Nicky Butt: Straight away you knew that every day you were playing against players who were better than ninety-five per cent of the players you’d play on a Saturday. We were very lucky in that sense. Apart from maybe the top three teams, it was an easier day on a Saturday than it was on a Friday.
And no aspect of United’s quotidian practice sessions was more intense, more heated and more demanding than the boxes.

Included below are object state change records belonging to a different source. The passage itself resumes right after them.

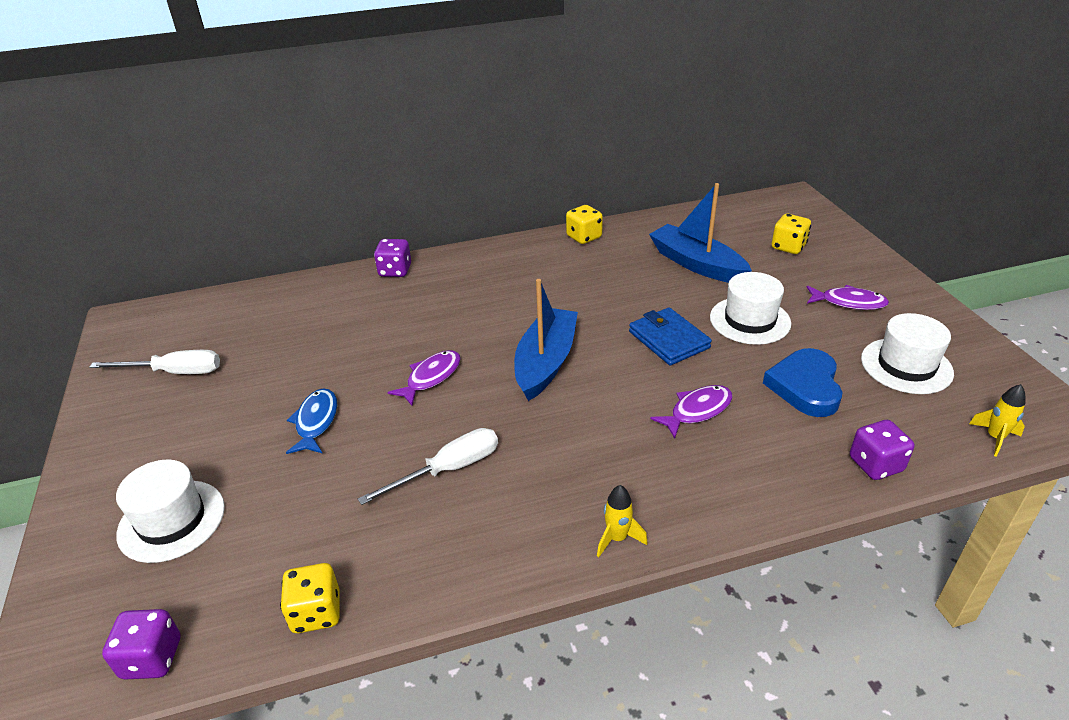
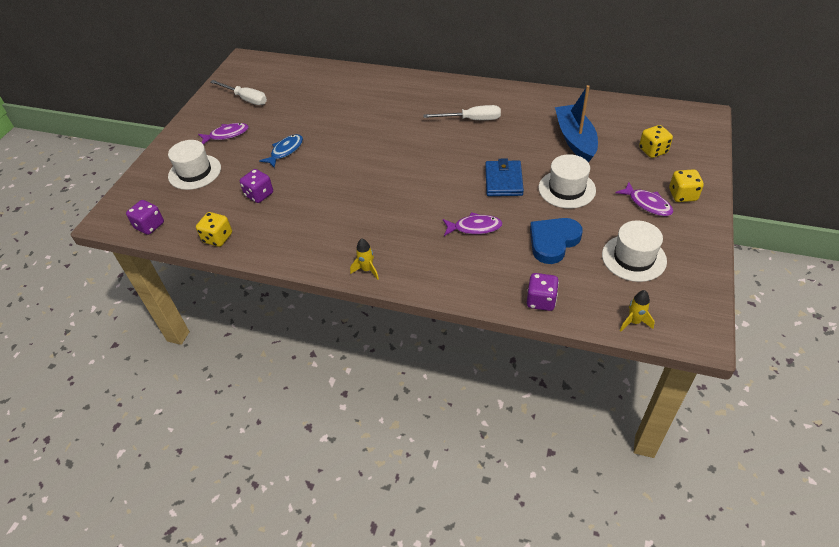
camera: 35 degrees right, 10 degrees up
(395, 271) = (393, 79): purple dice -> purple dice (259, 195)
(431, 377) = (357, 150): purple fish -> purple fish (227, 135)
(448, 469) = (322, 201): white screwdriver -> white screwdriver (471, 120)
(546, 362) = (422, 166): blue boat -> none
(584, 237) = (523, 95): yellow dice -> yellow dice (682, 195)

The boxes were essentially a glorified, testosterone-filled interpretation of a schoolyard game of piggy in the middle (the Spanish term rondo has been more commonly adopted for this exercise in recent years). A group of players form a circle, and one or two unlucky souls start in the middle. Those on the outside, usually limited to one or two touches, have to pass the ball to one another while the inside man – or men – hunt them down. If a player in the middle gains possession or tackles an opponent from the outer circle, those players switch roles – into the middle goes the man with the errant touch, often having to accept a fluorescent bib to not only distinguish him as a tackle-chasing insider but also to denote his sloppiness and exacerbate his humiliation.
It all sounds harmless enough. A fun exercise to kick off a hard day’s work. But the complexion of this game changes when it’s being contested by twenty or so of the world’s most skilled footballers who are also famously, fiercely competitive. The percussive pap-pap-pap of the ball echoed around the surrounding streets in northern Salford.
The boxes were hierarchical, too. Divided by seniority and star power, it could be a nerve-wracking prospect for a new signing or a graduating young player taking part in the top-ruling rondo for the first time. The grizzled gatekeepers – Roy Keane, Peter Schmeichel – would deliberately fizz the ball your way with extra oomph. Fail to trap it and you were ripe for rebuke.
‘Cantona used to kill those,’ Keane quipped after firing a pass at Dwight Yorke that the striker, who’d signed for United the day before, couldn’t control.